抗體形式精細化的另一途徑是，可以使用不同形式的抗體，研制針對復合物或復雜膜蛋白的抗體藥物，如不同的IgG亞型、抗原結合片段（Fab）、單鏈抗體片段（ScFv）、單域抗體、納米抗體、雙特異性抗體和偶聯抗體[圖3（c）]。

五、總結

本文討論了近年來抗體工程的技術革新以及靶向膜蛋白的治療性抗體的研究進展。膜蛋白的抗原制備作為關鍵技術之一，是開發有功能的靶向抗體的前提條件。第二個關鍵技術涉及抗體優化和抗體表達平臺。抗體與小分子和多肽藥相比有其獨特的優勢，膜蛋白參與了各種正常生理過程，其功能異常與多種疾病相關。因此，重點研究膜蛋白分子的抗體開發，將為一系列疾病診斷和治療帶來新的突破。治療性抗體領域的新興技術層出不窮，本文或許無法一一探討，文中列舉的技術方法是基于作者對治療性抗體開發的理解和概括，希望對改進靶標抗原制備和抗體生產優化提供參考。

另外，需要制定選擇靶向膜蛋白的指南。篩選治療靶點進行單抗研發是未來技術革新的重要方向。結合臨床試驗和親和力測定，進而在體內外驗證抗體活性。抗體的功能性取決于靶點的有效選擇，抗原結構的微小變化影響了單抗的特異性識別。例如，為了抑制鈣釋放激活通道Orai-1（其目的是緩解自身免疫性疾病），抗體的體外檢測涉及鈣離子流量、電流幅度、細胞周期分析、T細胞活化和細胞因子檢測。

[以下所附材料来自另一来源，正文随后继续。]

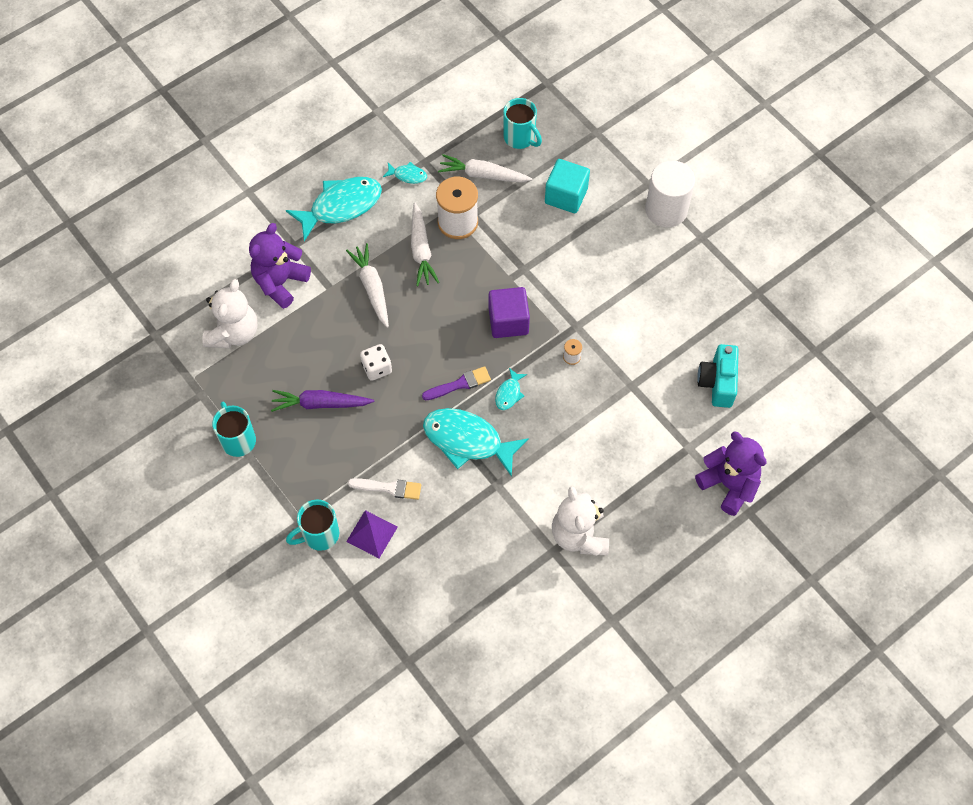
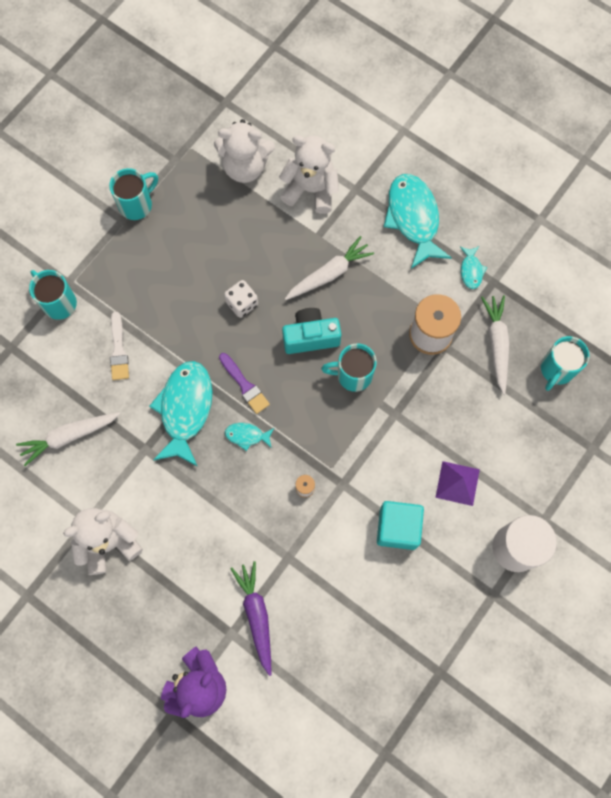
camera: 75 degrees right, 10 degrees up
(280, 282) = (311, 190): purple teddy bear -> white teddy bear
(320, 404) = (191, 264): purple carrot -> purple carrot (256, 615)
(341, 206) = (413, 218): turquoise fish -> turquoise fish turned 150 degrees counterclockwise
(372, 534) = (69, 348): purple pyramid -> purple pyramid (457, 483)
(421, 250) = (386, 308): white carrot -> white carrot (69, 437)
(477, 293) = (352, 375): none -> turquoise mug
(508, 321) = (328, 414): purple cube -> none
(566, 196) = (498, 435): turquoise cube -> turquoise cube (398, 528)
(717, 383) = (315, 649): turquoise camera -> turquoise camera (310, 337)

利用人源化移植物抗宿主病（GVHD）小鼠模型在體內觀察Orai-1抑制劑治療GVHD的效果。通過對膜蛋白結構進行分析，研制人Apelin受體激動劑抗體JN241-9，進而測定環腺苷3´,5´-單磷酸（cAMP）信號通路；通過病毒轉導β-arrestin（一種細胞質蛋白）報告細胞，構建細胞表面抗體展示文庫。針對β1腎上腺素受體激動劑，需檢測細胞內cAMP水平，采用酶互補法檢測β-arrestin通路活性。利用cAMP水平變化評價大麻素受體1（CB1）激動劑抗體的效價。抗緩激肽B2受體（BKB2R）單克隆抗體的活性通過抗體誘導細胞中糖原合成酶激酶3（GSK-3）磷酸化進行評估。現有技術和理論進步已經使膜蛋白治療性抗體在研發、純化、篩選和改造方面有了長足的進步，相信在不久的將來會有更多靶向膜蛋白藥物被用于疾病預防與臨床治療。